> **AIM OF THE EXERCISE**
Pick out every line of the entries below where "removed" occurs, and copy those lines.

> **TASK MATERIAL**
------------------------------
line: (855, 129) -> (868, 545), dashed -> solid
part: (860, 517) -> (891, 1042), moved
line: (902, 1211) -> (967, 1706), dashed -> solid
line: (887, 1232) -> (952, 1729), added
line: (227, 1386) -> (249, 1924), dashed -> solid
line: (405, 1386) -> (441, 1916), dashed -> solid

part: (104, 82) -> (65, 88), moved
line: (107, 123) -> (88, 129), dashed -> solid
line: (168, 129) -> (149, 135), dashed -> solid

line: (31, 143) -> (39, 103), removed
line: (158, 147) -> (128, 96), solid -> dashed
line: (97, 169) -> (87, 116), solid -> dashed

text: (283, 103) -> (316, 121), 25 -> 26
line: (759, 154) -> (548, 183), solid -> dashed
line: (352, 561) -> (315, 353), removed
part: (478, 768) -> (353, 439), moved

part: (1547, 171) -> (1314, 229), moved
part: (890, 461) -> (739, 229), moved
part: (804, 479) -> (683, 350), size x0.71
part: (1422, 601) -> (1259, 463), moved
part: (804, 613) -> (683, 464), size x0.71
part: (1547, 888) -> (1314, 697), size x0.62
------------------------------
> **REPLY TO THE EXERCISE**
line: (31, 143) -> (39, 103), removed
line: (352, 561) -> (315, 353), removed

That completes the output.